I decluttered the rubbish and took many a loads to the tip. The repair of the shed required the concrete floor to be repoured so that things could get stored and not become damp. Next the toilet went so on ripping out the toilet and getting a plumber the only tiles other than the kitchen needed removing.

So I bit the bullet and got a loan and spent the next year and a half with help of a very good friend I gutted my kitchen and bathroom. Repainted the house and redid my bedroom and put tiles through the house. The feeling of the paint refreshed my whole outlook. I felt relaxed and cleansed.

The next year was reaping what I’d sowed. So the next year was meant to be one where I could save and get ready to travel again when my long service leave would kick in.

But alas two more males would make my life a living hell. Work colleges took my full time working week which consisted of 3 days permanency and 2 days contract. They pulled a swift one which saw them put my two days contract into the 3 days permanency. Leaving me to look for relief work for two days.

Again another emotional roller coaster that nearly saw me quit the profession. It was only that my long service leave was the next year so I grinned and beared it and found solace in meeting other new teachers at different schools. It’s never long once schools realise your work ethic and passion of kids and teaching that I was soon almost full time. But it was the holidays where you don’t get paid for not working so savings didn’t happened this year like I’d hoped.

So I took the summer off and went camping at the beach to restore myself and gather my thoughts about the year ahead.

The next year took another swing left of field as those two males were soon to be no longer something I had to deal with. A new principal on the scene I was soon to have 4 days of work and a day at another school seeing me full time again. So with the on road motorbike repaired and back on two wheels and working and able to save again. I had planned to backpack once I had enough money saved and Long service leave was earnt.

Well I started going to talks on travellers getting around the world on their motorbikes. Where they took or hired their bikes and made their way around the world on two wheels. This got me thinking that I could get an off road bike, get skills that would allow me to ride on bad roads. So here I am. Another year on and some dirt skills under my belt and a modified bike that now has panniers on it.

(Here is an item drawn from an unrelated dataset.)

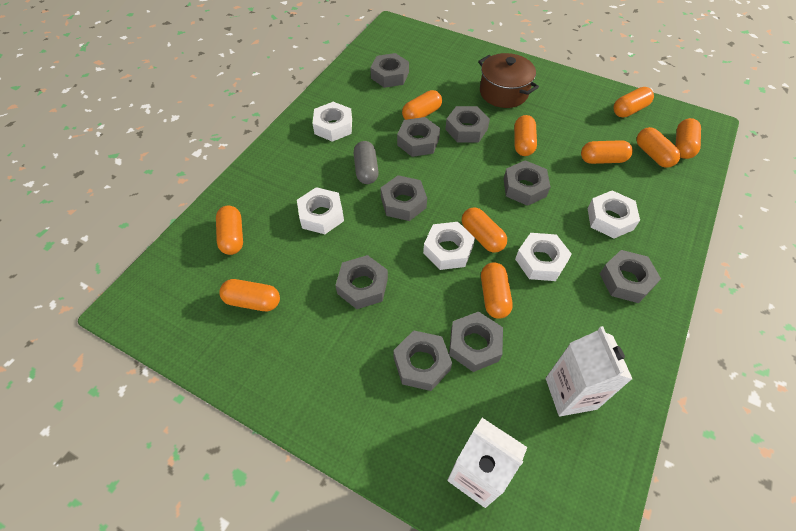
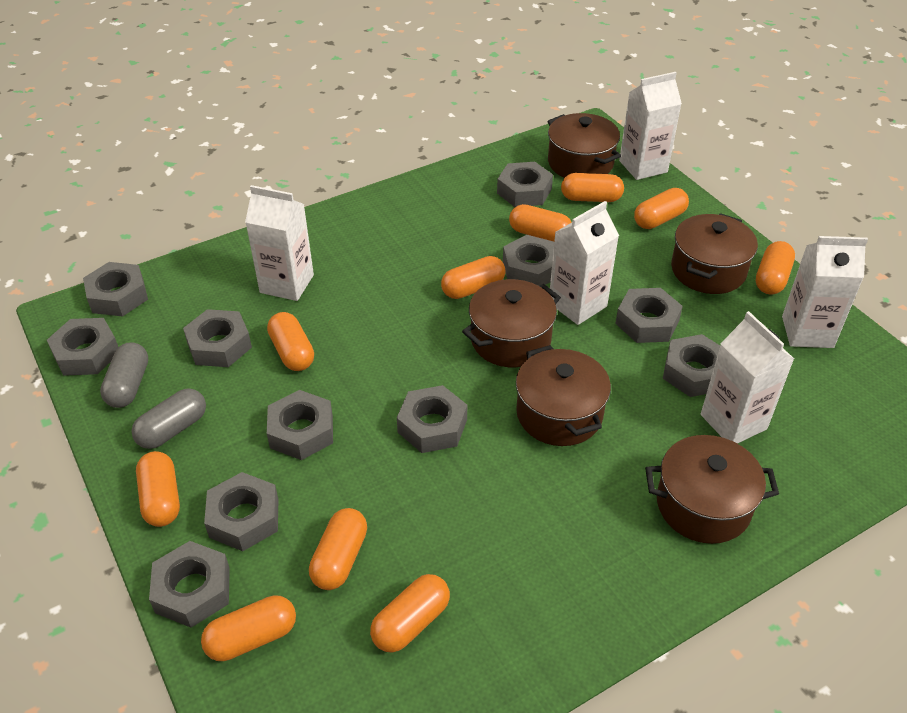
brown pot: 1 -> 5
grey capsule: 1 -> 2
grey nut: 9 -> 11
white carton: 2 -> 5
white nut: 5 -> 0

I had already acquired some of my light weight gear as I got back on my mountain bike and started doing bits of the Munda biddi in sections. So as I took the green KLX250s fondly referred to as String Bean (as he’s tall and skinny compared to my Red Honda cb500 known as candi) and went off road, testing out my packing on weekends away. I assessed the need for panniers instead of only one back on the passenger seat held on by andy strapz.

I joined Perth Off road riders on days out bringing my mountain bike skills to my dirtbike rising and I met another great adventurous friend Red Roz on her Honda crf250L. She informed me she was heading out when it was my school holidays. I begged her to let me tag along. So she asked for a week alone as she dealt with her life and 5 days later I joined her on our first big epic week away I brought a hammock to test and Roz showed me the intricacies of getting it just right.

We were two like minded soles roaming with no set plan and living off the grid in the bush and only appearing when the need for fuel was required and at that point we would treat ourselves to the pubs steak and whatever was on offer with a well earned cold beer. Supplies replenished and discussions of where we might go next Roz planned on the InReach and her earthmate map where we might explore for the day and a rough see where we are at 3 and look for somewhere to sling a hammock for the night.

The plan was now well and truly cemented in my head now and I was starting to think how I could do my trip and when could I go. What would it take and so the ball started to gather moss and momentum.

Now I am in the last part getting paperwork, passports, insurance and spare parts etc.